A recent community meeting held by the North Kenwood-Oakland Community Conservation Council revealed that the residential make-up scale wasn’t balanced at one of the Chicago Housing Authorities South Side developments, based on statistics given to current
A recent community meeting held by the North Kenwood-Oakland Community Conservation Council revealed that the residential make-up scale wasn’t balanced at one of the Chicago Housing Authorities South Side developments, based on statistics given to current CHA head Lewis Jordan.
Those statistics concerned Alderman Toni Preckwinkle (4th), whose ward houses Lake Parc Place, a two-building complex in the 3900 block of South Lake Park Avenue.
Funds obtained by the public housing agency, from the Department of Housing and Urban Development under former CHA head Vincent Lane in the early 1990s, was secured contingent upon a commitment by CHA that Lake Parc Place would be an equally distributed, mixed-income development, according to Preckwinkle.

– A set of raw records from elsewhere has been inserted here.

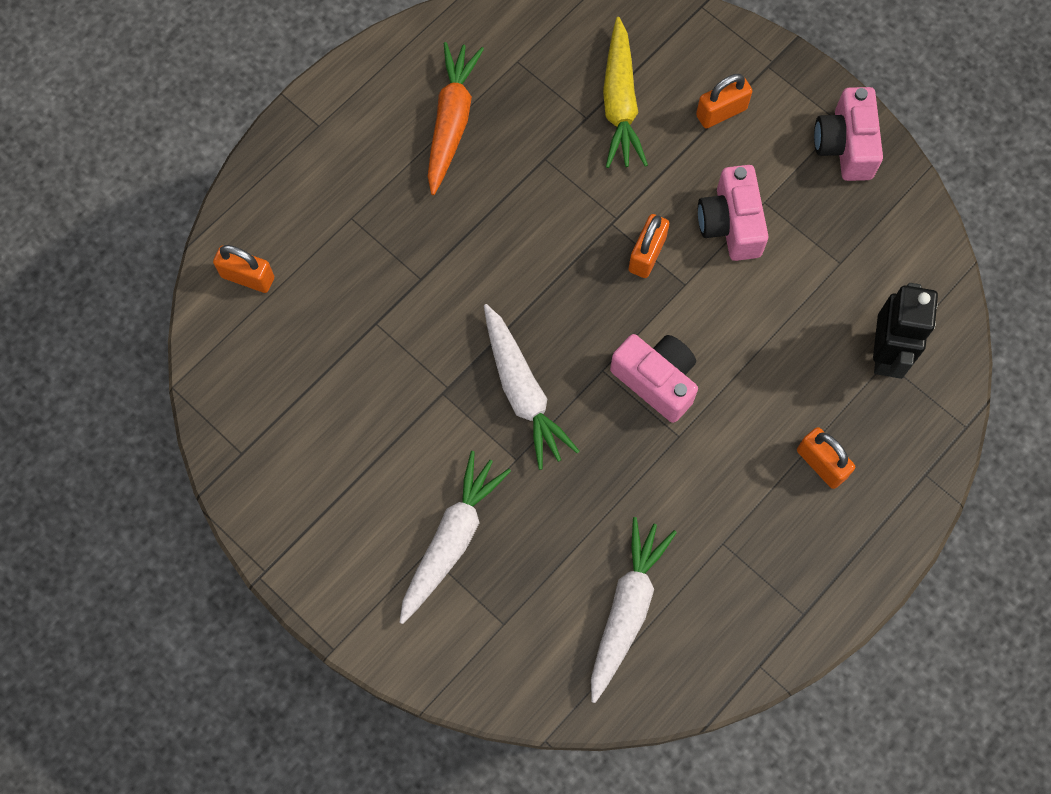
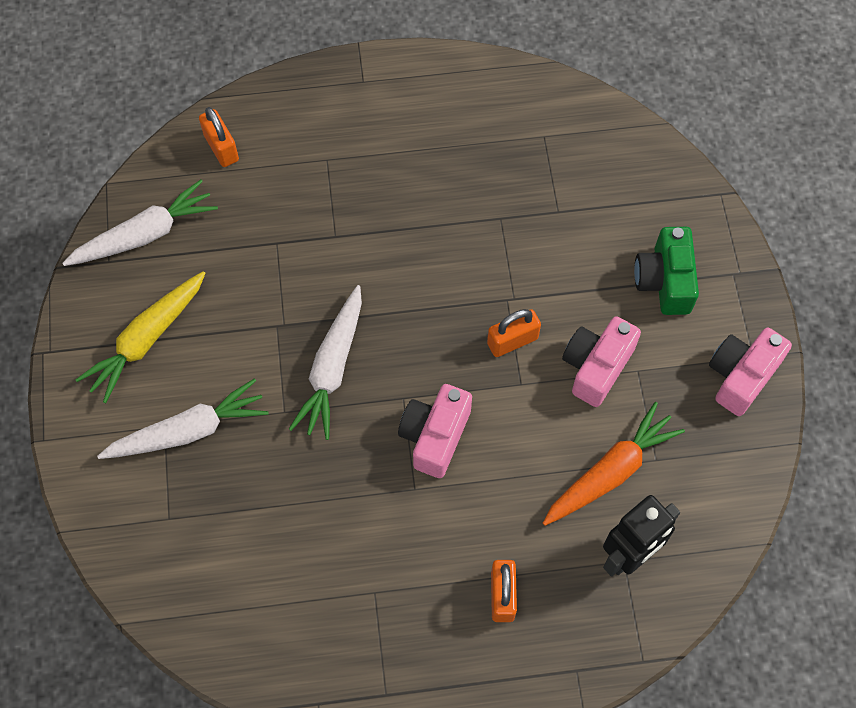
camera: 40 degrees right, 5 degrees down
(451, 122) = (457, 144): orange carrot -> orange carrot (610, 472)
(620, 103) = (593, 219): yellow carrot -> yellow carrot (147, 339)
(626, 610) = (261, 581): white carrot -> white carrot (144, 235)
(656, 381) = (435, 436): pink camera -> pink camera turned 150 degrees counterclockwise
(721, 112) = (664, 281): orange padlock -> green camera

“The money was from what was called a mixed-income, new communities program to renovate those buildings. The commitment with the legislation at the time is that there would be 50 percent working families and 50 percent CHA-eligible families,” Preckwinkle said.
The “working family” consists of a household with an adult earning between 50 and 80 percent of the Area Median Income. The AMI for the Chicagoland area is $71,600 for a family of four, according to HUD.
Referencing statistics cited at the meeting by Jordan, by way of the development’s property manager, the scale has tipped.
“It’s now 70 percent public housing and 30 percent working families. We’re hoping Mr. Jordan will do his best to bring that ratio back to some kind of balance. They got the funding in the first place because of the commitment by CHA,” Preckwinkle said, adding that the meeting was the first inclination she received that the numbers were not balanced.
An increase in rent drove several working families away from the complex. In the early 1990s, a one-bedroom apartment in the development averaged nearly $400. Now, the average is about $850.
There hasn’t been an influx of new working families to fill that void. Instead, many displaced residents from the nearby Ida B. Wells Homes made Lake Parc Place their residence, longtime resident Gladys McKinney said.
Jordan expressed at the meeting that CHA is working diligently to pull in more working families, but in the meantime, the bottom line is to keep the building near residential capacity.
Preckwinkle is expecting Jordan to delve further to find out how to get the numbers more level. She also did not elaborate on whether or not the housing authority would face sanctions if the scale does not eventually balance as a condition of the funding.
“He promised he’d come back with an update. We will then see where we are,” she said.